Alcuni giorni fa ventotto scienziati ed esperti del clima, fra cui il premio Nobel Giorgio Parisi, hanno scritto una lettera aperta alla Presidente del consiglio Giorgia Meloni e al ministro dell’ambiente Picchetto Fratin. La lettera inizia così: “Noi, studiosi impegnati nella ricerca scientifica sui cambiamenti climatici, sulle politiche di mitigazione e adattamento e sui sistemi complessi come il clima, desideriamo esprimere la nostra preoccupazione per il futuro del Paese e per le persone e specie viventi che abitano il pianeta rivolgendo un appello ai rappresentanti politici”.
Da oltre mezzo secolo gli scienziati ci dicono che le specie viventi su questo pianeta sono a rischio per l’eccessiva velocità con cui le attività umane stanno alterando la composizione dell’atmosfera e quindi l’equilibrio dell’intera biosfera. È proprio la velocità di questi cambiamenti che preoccupa, perché essa incide sulla capacità delle specie di sapersi adattare. Nei precedenti cambiamenti climatici la capacità di adattamento si è spalmata in decine e decine di migliaia di anni. Nella nostra epoca parliamo di alcuni secoli.

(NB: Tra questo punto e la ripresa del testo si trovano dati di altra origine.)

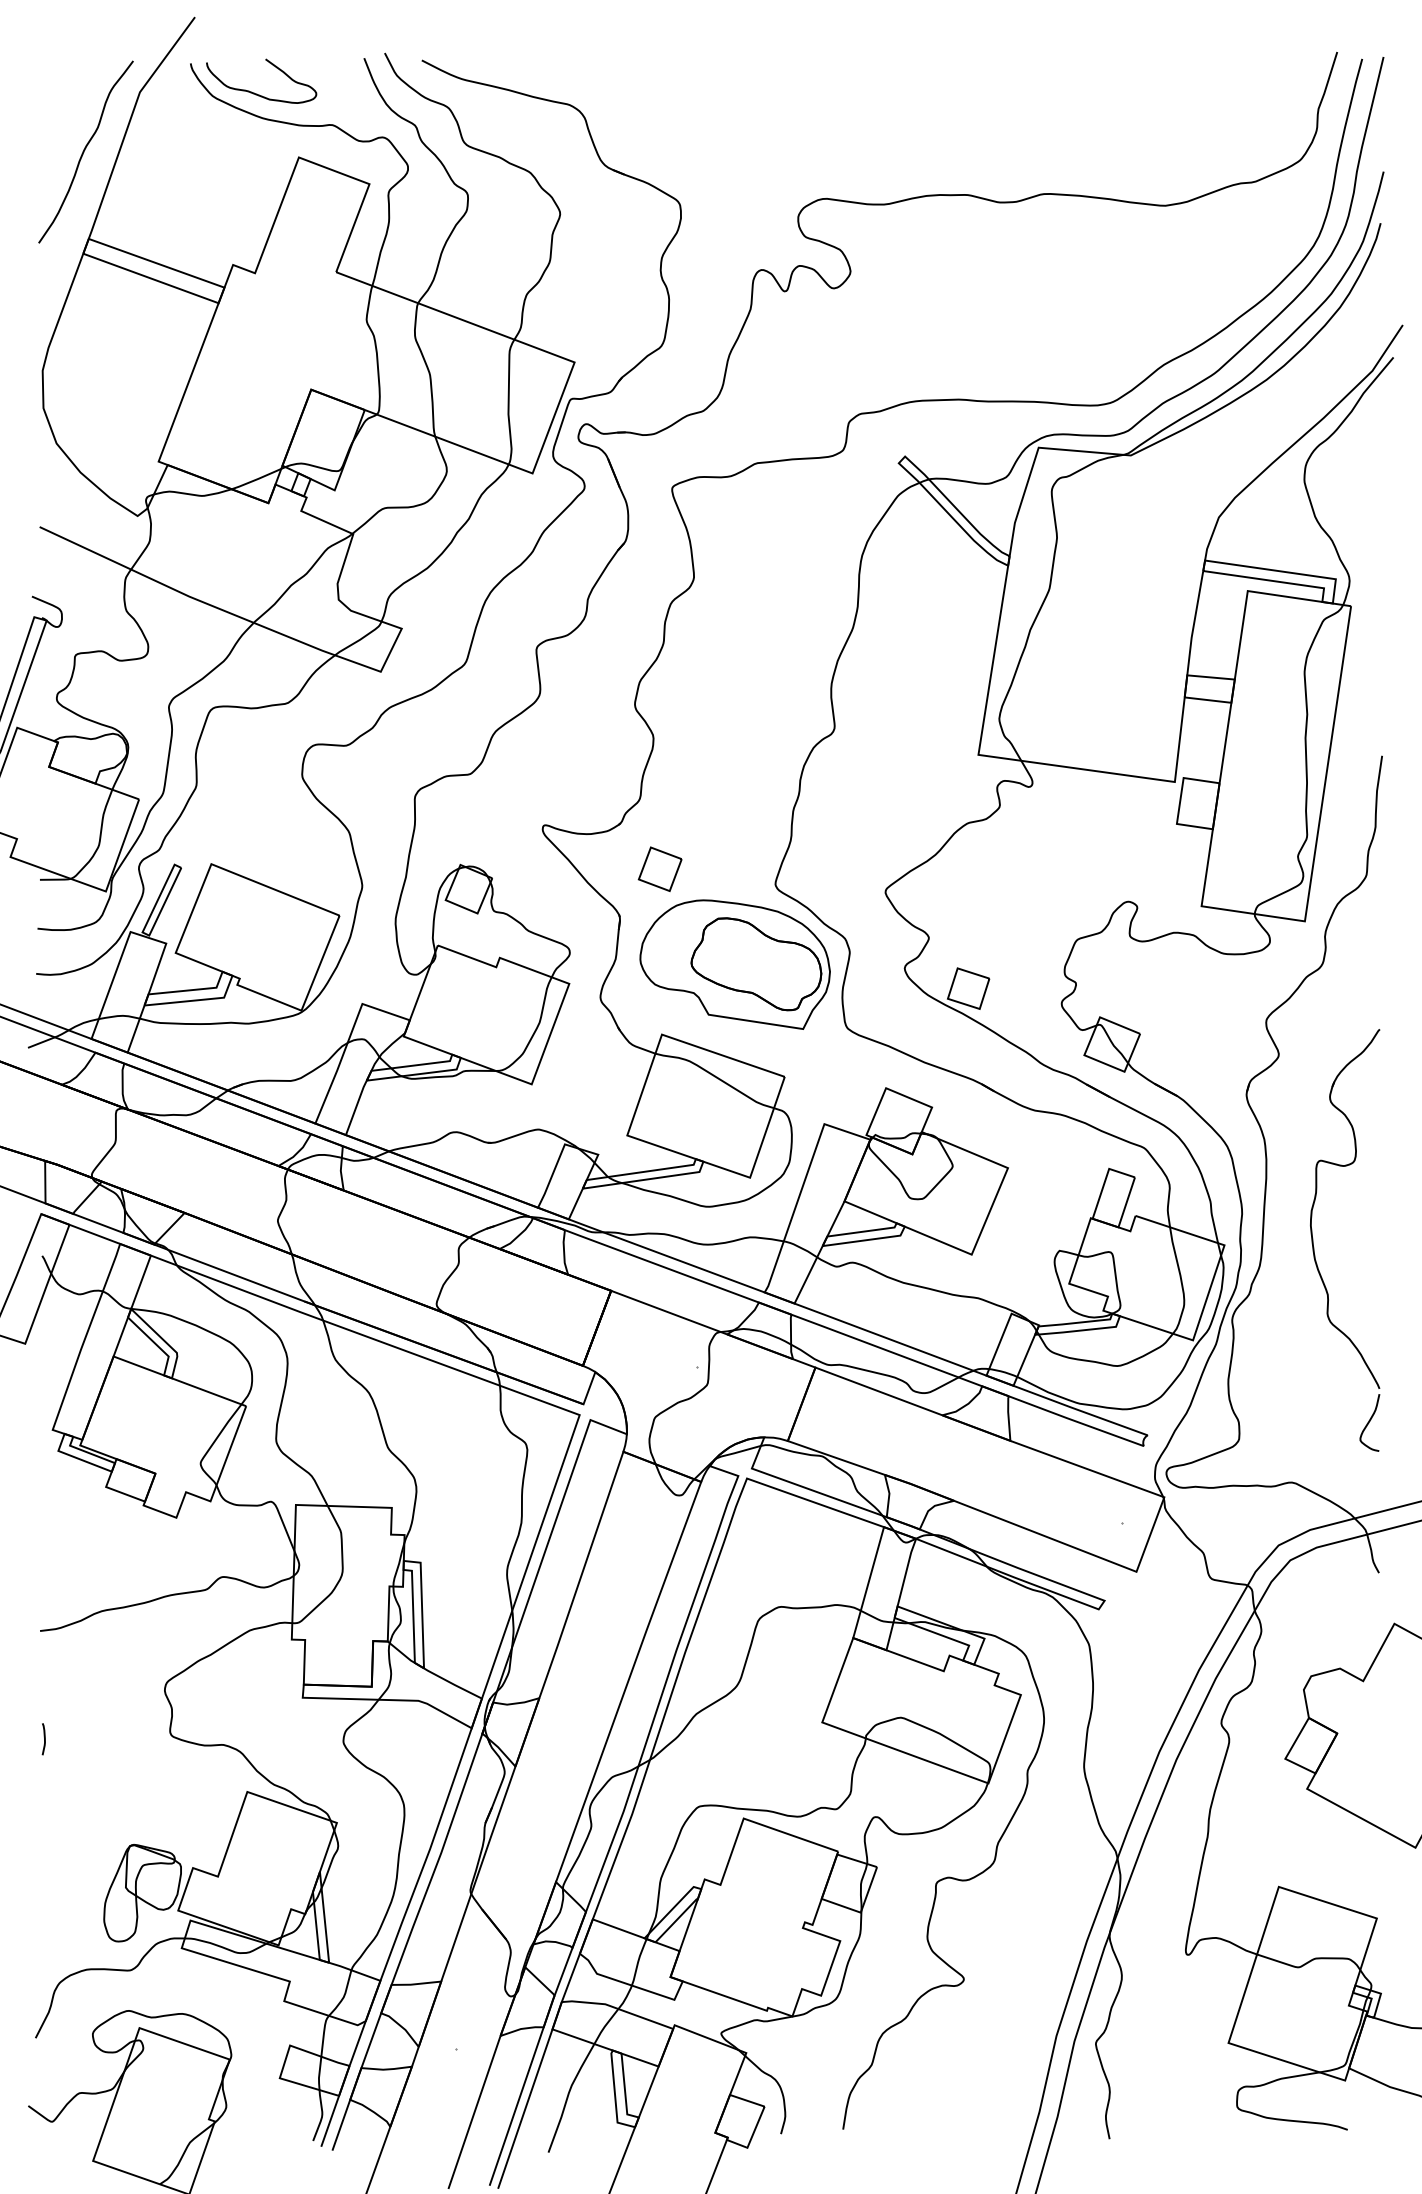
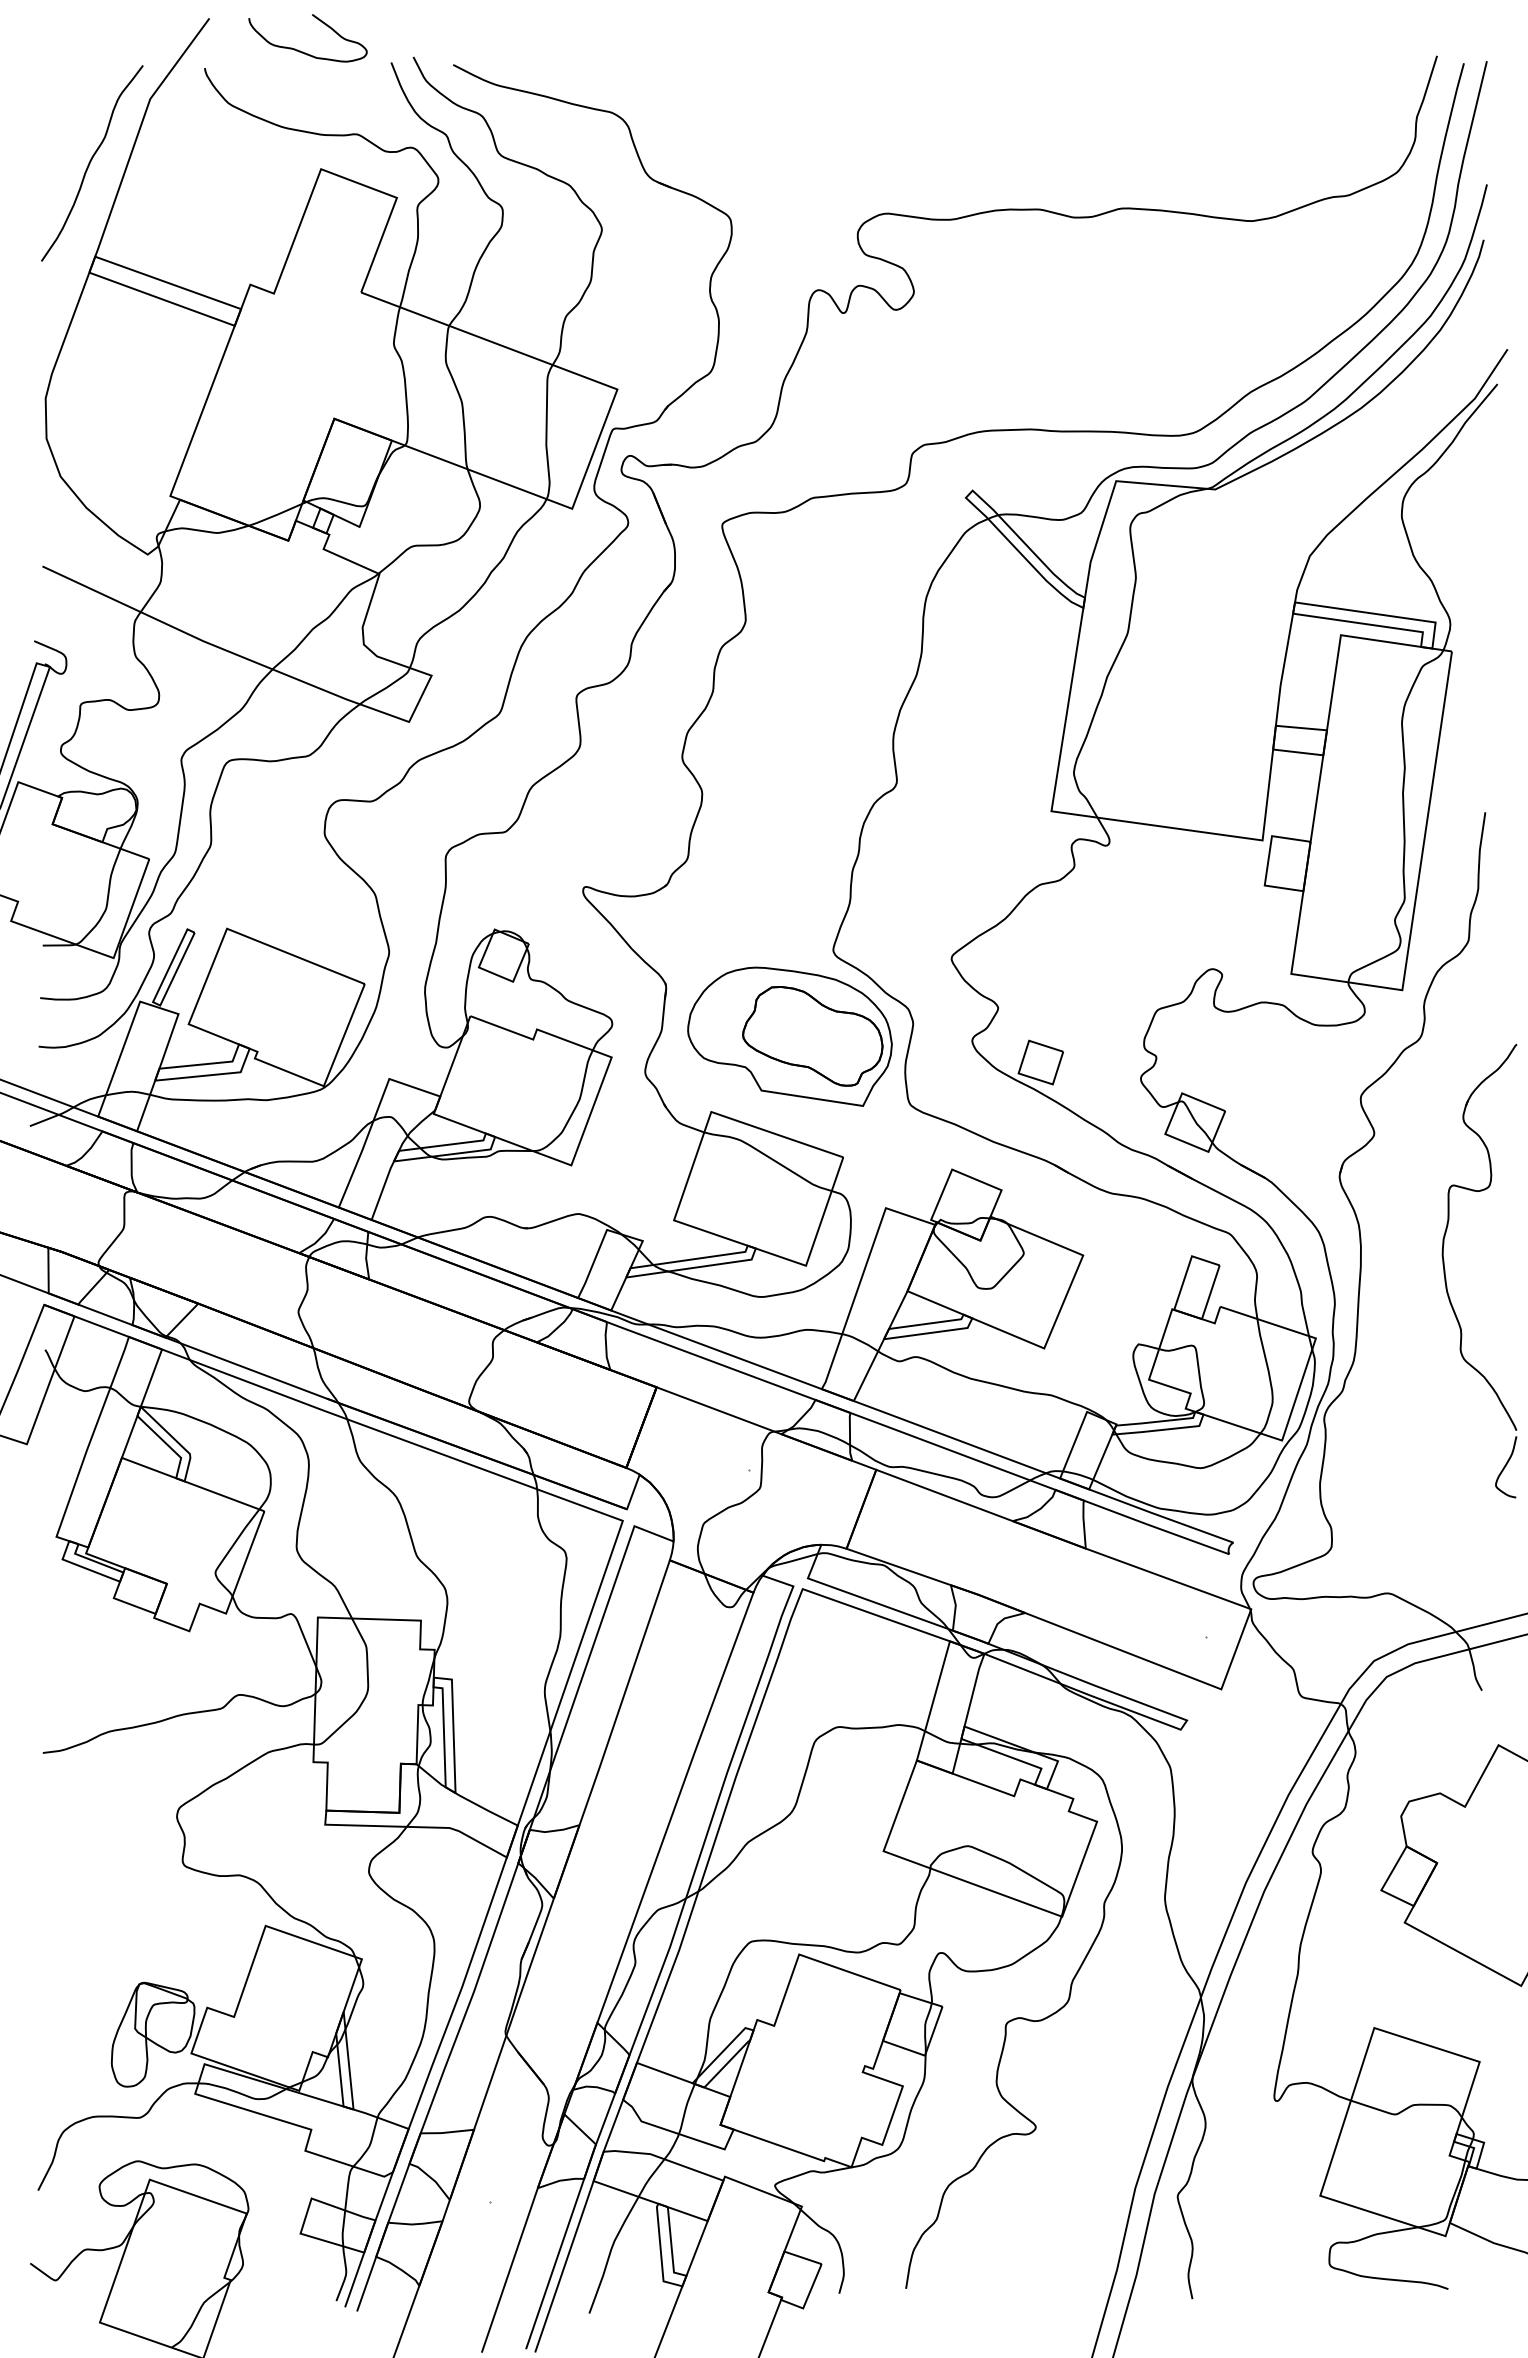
curve: (254, 92) -> (300, 50), moved
part: (660, 868) -> (709, 933), removed
part: (1314, 1247) -> (1446, 1278), moved
curve: (44, 1739) -> (47, 1869), removed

Nella lettera gli scienziati ribadiscono che “i dati confermano la pericolosa realtà del surriscaldamento globale e che le proiezioni indicano un aggravamento delle condizioni nei prossimi decenni: aumento delle ondate di calore, con impatti sulla salute pubblica, in particolare per le persone vulnerabili come anziani e bambini; riduzione delle precipitazioni nevose e ritiro dei ghiacciai; stress idrico crescente; incendi sempre più vasti e con comportamento estremo; innalzamento del livello del mare ed erosione costiera.”
Nessuno è esente da tali minacce e anche il nostro Paese sta sperimentando numerosi impatti diretti e indiretti dovuti ai suddetti cambiamenti climatici. Lo scopo della lettera è quello di invitare il governo italiano a sostenere con convinzione scientifica, economica e sociale l’obiettivo della comunità europea della riduzione del 90% di emissioni di gas serra entro il 2040. L’invito si aggiunge alle raccomandazioni del Comitato scientifico consultivo europeo sui cambiamenti climatici (Esabcc) che sono quelle di ridurre le emissioni nette di gas serra del 90-95% rispetto ai livelli del 1990 entro il 2040. Quindici anni necessari per sostenere gli interessi a lungo termine dell’Europa e raggiungere la neutralità climatica entro il 2050. Il Comitato parte dal fatto che l’aumento delle emissioni di gas serra ha già fatto salire le temperature globali di 1,3-1,4 °C, alimentando eventi climatici estremi che mettono sull’orlo di danni irreversibili la vita di molte specie. Mentre dall’altro canto si fa presente che una decisa azione sul clima rappresenta, come tutte le crisi, un’opportunità per l’Europa, perché assicura maggiore sicurezza energetica, riduzione della dipendenza dai combustibili fossili, miglioramento della salute pubblica con riduzione dei costi sanitari, stimolo all’innovazione tecnologica e creazione di posti di lavoro verdi, riduzione dei rischi ambientali e sociali.
Il governo e l’Europa devono fare la loro parte, ma è necessario che tutti ci impegniamo per ridurre le emissioni climalteranti e sostenere le trasformazioni strutturali necessarie per la prosperità, la sicurezza e la resilienza a lungo termine dell’attuale società, ma soprattutto è un atto di responsabilità verso le future generazioni.